The OCLC RLP Metadata Managers Focus Group met in March 2023 to explore new developments in the shift from “authority control” towards “identity management.” Our discussion was facilitated by Charlene Chou of New York University, Joy Panigabutra-Roberts of the University of Tennessee, and John Riemer of UCLA.
This shift is a familiar topic for Metadata Managers and was a prominent feature of Karen Smith-Yoshimura’s Transitioning to the Next Generation of Metadata report and in multiple posts here on Hanging Together (read more about identity management on Hanging Together).
The current work of the Identity Management Advisory Committee (IMAC) of the Program for Cooperative Cataloging (PCC) returns us to this topic now. The PCC Timeline for Implementing Identity Management in Multiple Registries explores what steps the PCC may need to take to use identity management registries beyond the LC NACO authority file (LC/NAF) in PCC cataloging workflows. We asked members of the Metadata Managers Focus Group to tell us:
- What lessons they’ve learned from using other identity management platforms in their workflows
- How are they incorporating non-LC/NAF sources into their local cataloging workflows
- What the opportunities and threats are for expanding PCC cataloging beyond the LC/NAF
We received responses from 11 members of the group and had further discussions during two virtual sessions.
Summary
One of my favorite quotes from science fiction author William Gibson — “The future is here; it’s just not evenly distributed yet”—aptly describes much of our conversation about identity management outside of LC/NAF. Organizations with staff resources and platforms ready to integrate with non-LC/NAF identifiers are doing so when those entities are fit for purpose. This is especially true when looking beyond the catalog and into research information management and/or digital asset management of unique collections. Librarians who have engaged with ORCID, SNAC (Social Networks and Archival Context), Wikidata, and other identity management platforms find that the benefits can outweigh their anxieties about working outside of NACO files. These alternatives do not diminish the time and intellectual work that goes into managing identities. However, these alternatives’ clear governance policies and technical affordances can make the work more efficient.
For the many libraries not in the vanguard, broader adoption of identity management beyond the LC/NAF requires workflow safeguards and technological solutions. Our discussions indicate that librarians succeed most when URIs or other persistent identifiers allow them to make connections across multiple platforms. Changes in the MARC 21 formats provide a mechanism for recording this data, but these will only be valuable if corresponding systems and workflows can use incorporated identifiers. Our conversations also demonstrated the value of PCC pilot projects in helping us focus on solutions that work.
Key takeaways
We’re already doing this in various environments. Respondents noted that in some environments, this is not a new development. With the growth of the adoption of persistent identifier systems (PIDs), such as ORCID and ROR, libraries have been incorporating other identity management sources when describing resources in institutional repositories and ETD workflows. These PIDs continue to fulfill some of linked data’s promise by being the “glue” between library catalogs, repositories, and research information management (RIM)/current research information systems (CRIS).

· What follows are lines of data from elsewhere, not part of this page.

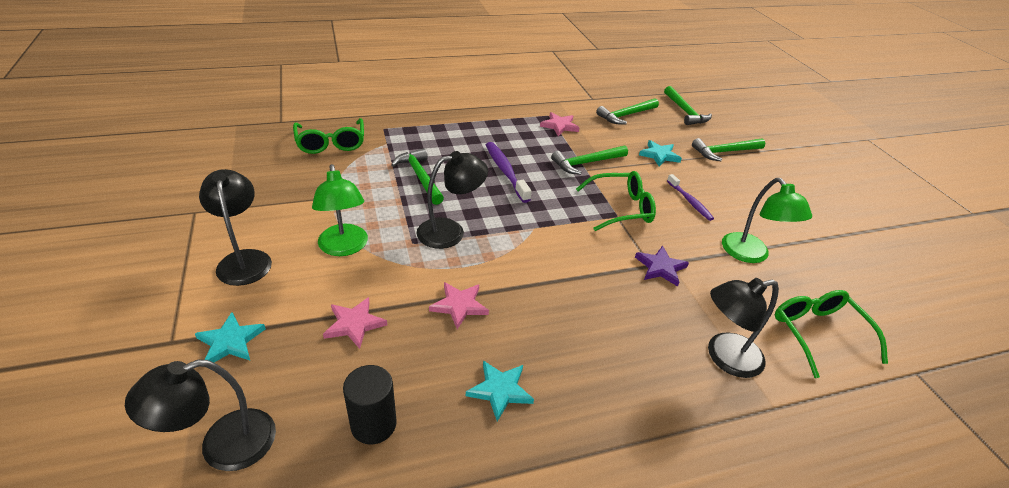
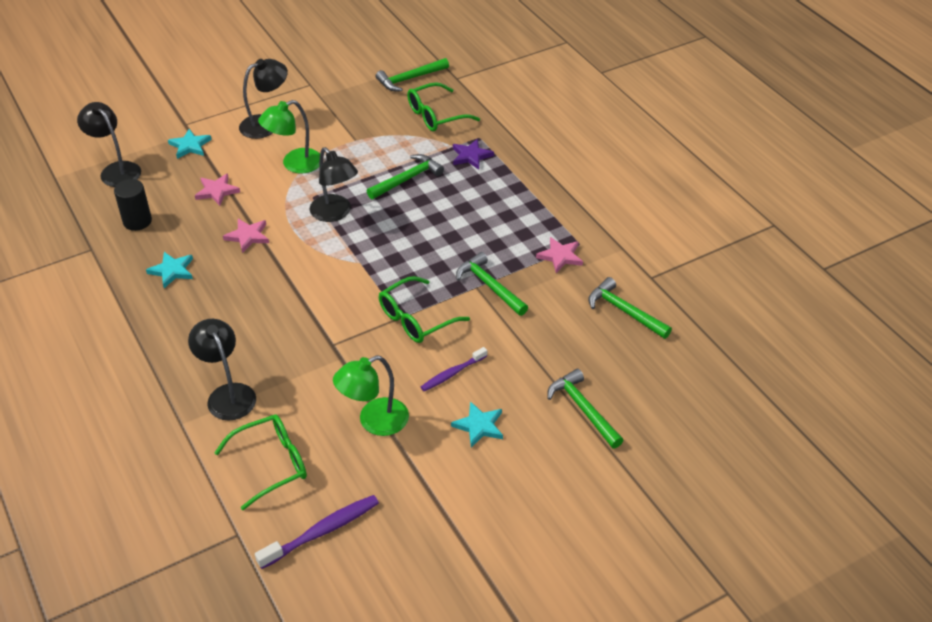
camera: 80 degrees right, 5 degrees up
(505, 171) = (443, 230): purple toothbrush -> purple toothbrush (322, 531)
(621, 208) = (415, 319): green glasses -> green glasses turned 75 degrees clockwise
(659, 155) = (540, 346): turquoise star -> turquoise star (479, 426)
(660, 268) = (330, 351): purple star -> purple star (471, 156)
(685, 112) = (675, 370): green hammer -> green hammer (409, 79)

Participants discussed the benefits of alternative identity management sources for special and distinctive collections where the managed identities fall outside the current requirements for establishing NACO headings. While some organizations are participating in Social Networks and Archival Context (SNAC), many respondents noted their increased use of Wikidata, especially in digital repositories.
Workflows are becoming clearer. Thanks in large part to pilot projects, such as the PCC Wikidata Pilot, the PCC ISNI Pilot, and the PCC URIs in MARC Pilot, libraries are finding ways to incorporate other identity management platforms into their workflows. For example, NYU noted they routinely include 024 (other standard identifiers) fields in authority records with ISNI, VIAF, and Wikidata identifiers and also others like ORCID and Union List of Artist Names (ULAN) when appropriate for the person described.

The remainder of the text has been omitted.